EGITTO: Libertà di stampa, giornalisti e blogger minacciati

IL CAIRO, 2 maggio 2011 (IPS) – Il crollo dei regimi autocratici in Tunisia e Egitto ha spezzato le catene della censura statale sulla stampa locale, ma giornalisti e blogger devono ancora stare attenti a quel che dicono.

Cam McGrath Cam McGrath

Cam McGrath
Cam McGrath

“Lo stato della censura è molto confuso al momento”, dice Rasha Abdulla, a capo del dipartimento giornalismo e comunicazione di massa all’Università americana del Cairo. “Siamo in un periodo di transizione… e ancora non c’è nessuna legge che garantisca la libertà d’espressione”.

Secondo gli organismi di vigilanza, la regione di Medioriente e Nord Africa è tra le aree in cui si registra la maggiore repressione al mondo nei confronti dei giornalisti.

Lo scorso anno, la Freedom House di Washington definiva la Tunisia “stato non libero”, collocandola, nella classifica annuale della libertà di stampa, al decimo posto a partire dal basso – più in giù della Somalia -. L’Egitto, un po’ più in alto, era al 130esimo posto su 196 paesi, con un allarmante aumento delle intimidazioni legali contro giornalisti e blogger al ritmo di un processo al giorno.

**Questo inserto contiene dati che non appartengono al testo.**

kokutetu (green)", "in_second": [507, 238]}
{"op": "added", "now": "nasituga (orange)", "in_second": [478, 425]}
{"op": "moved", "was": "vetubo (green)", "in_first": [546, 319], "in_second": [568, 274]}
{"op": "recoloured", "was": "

I movimenti per la democrazia attivi nel mondo arabo chiederanno senz’altro una totale revisione della classifica. I media hanno registrato un brusco e stridente cambiamento dopo le dimostrazioni di massa che hanno costretto alle dimissioni il presidente egiziano Hosni Mubarak e quello tunisino Zein Al-Abidine Ben Ali, rispettivamente il 14 gennaio e l’11 febbraio scorso.

“Prima dell’11 febbraio, avevamo ricevuto l’ordine tassativo di non parlare di certi argomenti, come i Fratelli musulmani o (l’oppositore politico di Mubarak) Mohamed ElBaradei”, spiega Ashraf El-Leithy, vice editore della Middle East News Agency (Mena), l’agenzia di stampa di stato egiziana. “Adesso siamo completamente liberi di scrivere qualsiasi cosa – senza nessuna restrizione”.

Molti giornalisti e editori di Mena, spiega, hanno appoggiato la rivoluzione, ma all’inizio temevano di perdere il lavoro se si fossero allontanati troppo dalla linea ufficiale. Quando Mubarak se n’è andato e il suo partito si è sciolto, l’agenzia è passata dal rappresentare “la voce del governo, a essere la voce del popolo”.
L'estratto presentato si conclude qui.